Recherché comme il l’était, et obligé de consacrer beaucoup de temps à ce qu’on appelle les devoirs du monde, on s’étonnait qu’il pût trouver le loisir de travailler ; mais il y avait dans cette nature calme et contenue une habitude d’observation constante. En lisant un livre, il formait son style ; en causant au milieu d’une soirée, il étudiait les hommes. Bien qu’il aimât avec passion tous les exercices de son âge — et sa mort en est la triste preuve – il donnait la préférence aux amusemens de l’esprit, un peu abandonnés par notre société moderne. Il aimait les arts et en parlait bien. Il a fait de jolis vers, connus seulement d’un bien petit cercle d’amis, et il les improvisait avec une grace parfaite. Il ne manquait peut-être à M. de Valon qu’un peu d’ambition pour développer toutes les ressources de son esprit ; mais quelle ambition pouvait avoir un homme si heureux dans son intérieur, si aimé et si digne de l’être ? Le désir et la conscience d’être utile à son pays pouvaient seuls l’obliger à renoncer à son repos et à son indépendance.

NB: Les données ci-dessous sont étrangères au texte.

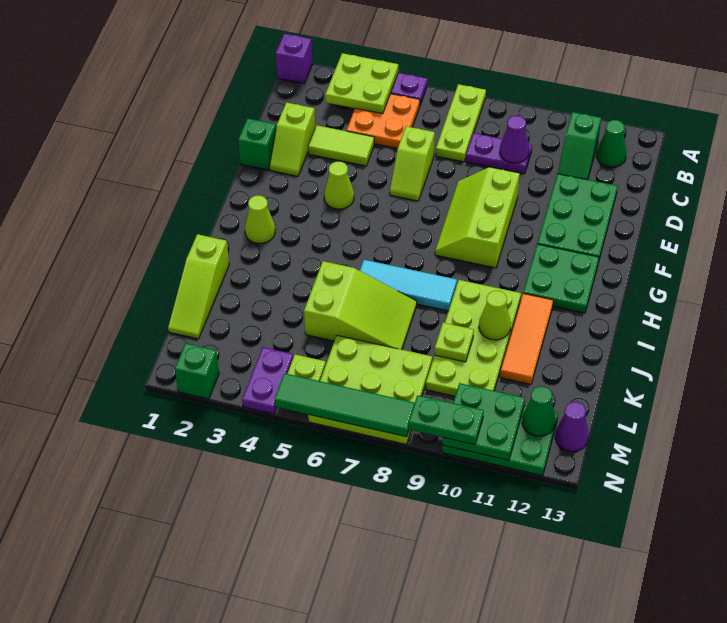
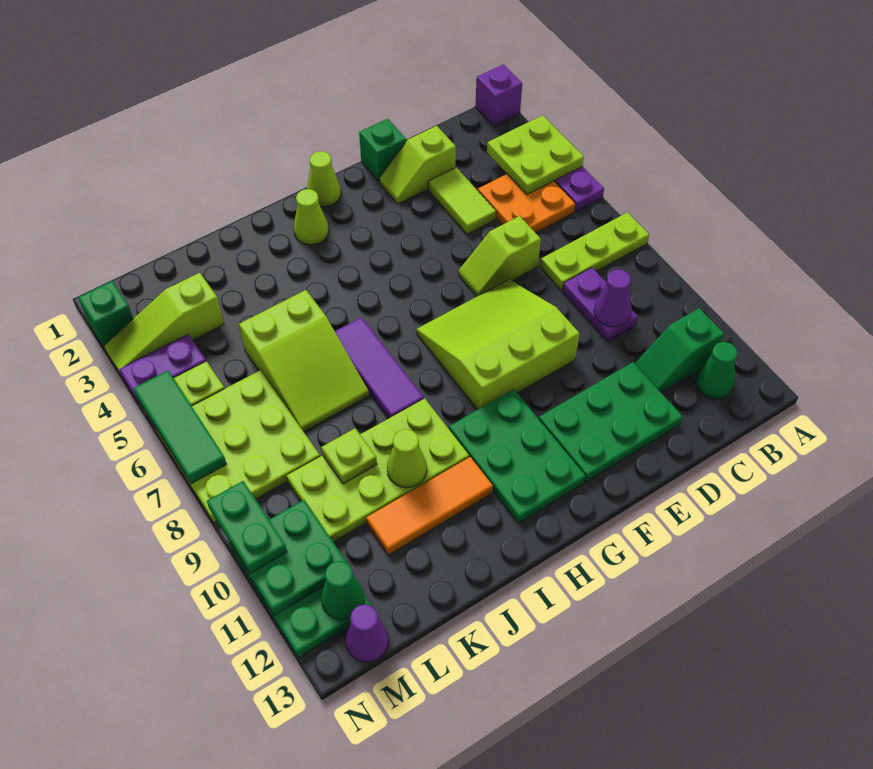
lime slope E8:G9 level 1 top 9 -> lime slope E7:G9 level 1 top 9
lime cone F4 level 1 -> lime cone G1 level 1
green plate G11:H12 level 1 -> green plate G10:H12 level 1
cyan tile I6:I8 level 1 -> purple tile I6:I8 level 1
lime slope J1:L1 level 1 top J -> lime slope L3:N3 level 1 top L
green tile N5:N8 level 2 -> green tile N5:N7 level 2

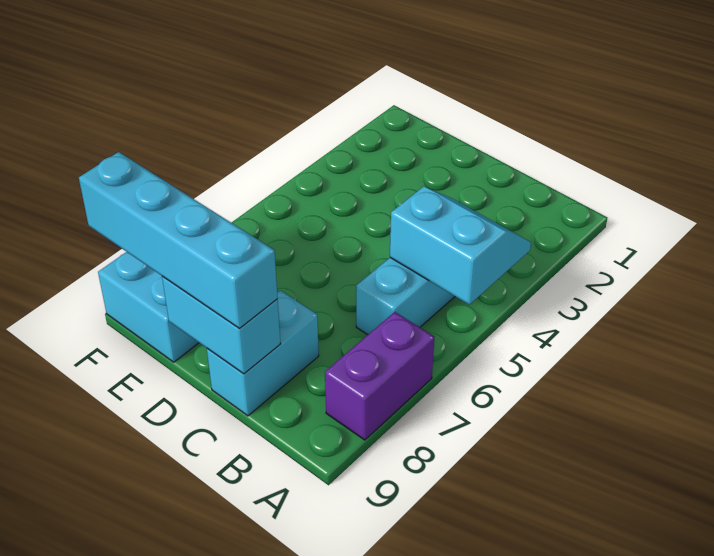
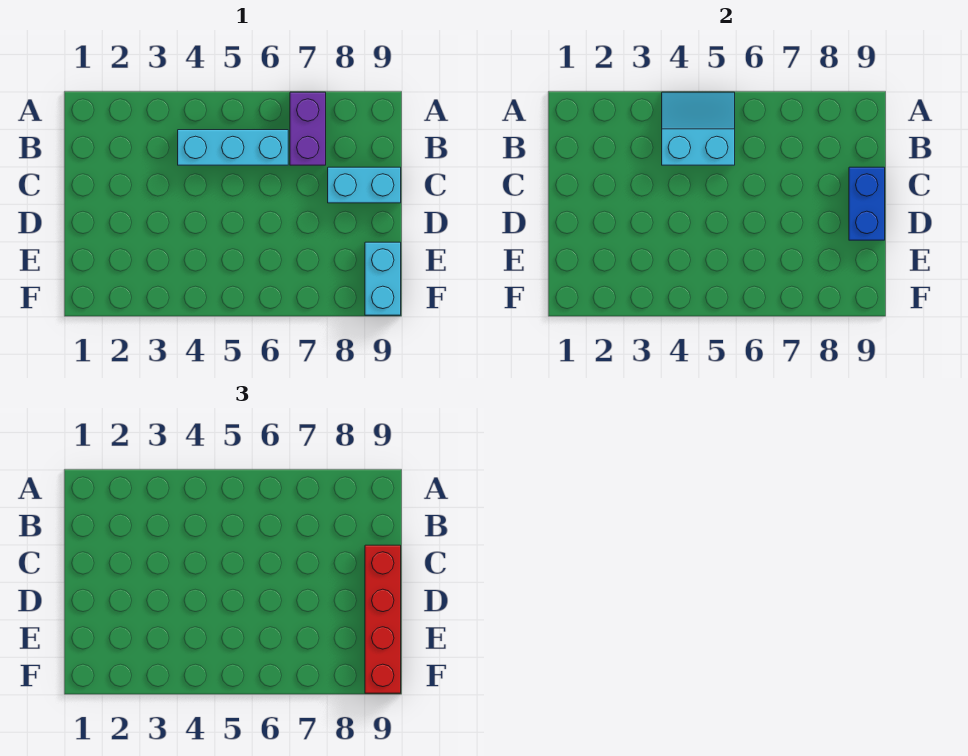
cyan slope A4:B5 level 2 top 5 -> cyan slope A4:B5 level 2 top B
purple brick A7:A8 level 1 -> purple brick A7:B7 level 1
cyan brick C9:D9 level 2 -> blue brick C9:D9 level 2
cyan brick C9:F9 level 3 -> red brick C9:F9 level 3

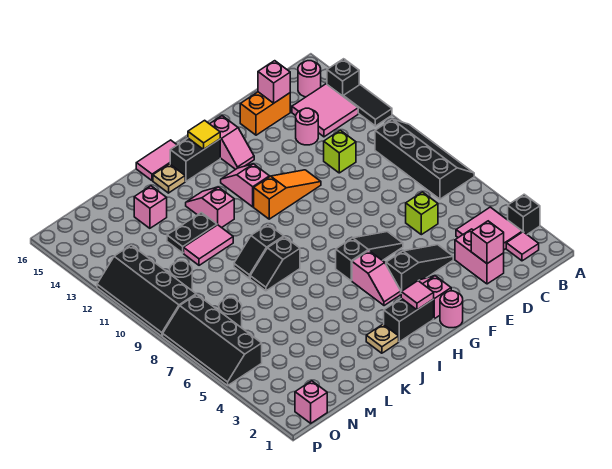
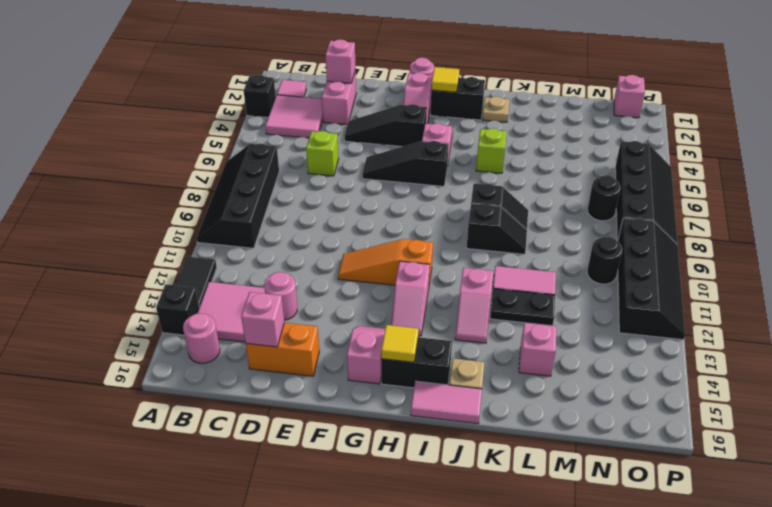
lime brick D11 level 1 -> lime brick J5 level 1
pink tile H2 level 2 -> yellow tile H2 level 2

Cédant aux pressantes sollicitations de ses amis, M. de Valon avait promis de se présenter comme candidat aux prochaines élections de la Corrèze, où la mémoire des services rendus par son père et l’affection générale dont il était lui-même entouré lui assuraient de nombreux suffrages. La mort a rompu brusquement cette existence de tant d’avenir. Si quelque chose peut adoucir nos regrets, c’est la pensée que cet excellent jeune homme n’a connu de ma vie que ses joies et ses douceurs, et qu’il ne laisse après lui que des souvenirs chéris de tous ceux qui l’ont approché.

P. MÉRIMÉE.



V. de Mars.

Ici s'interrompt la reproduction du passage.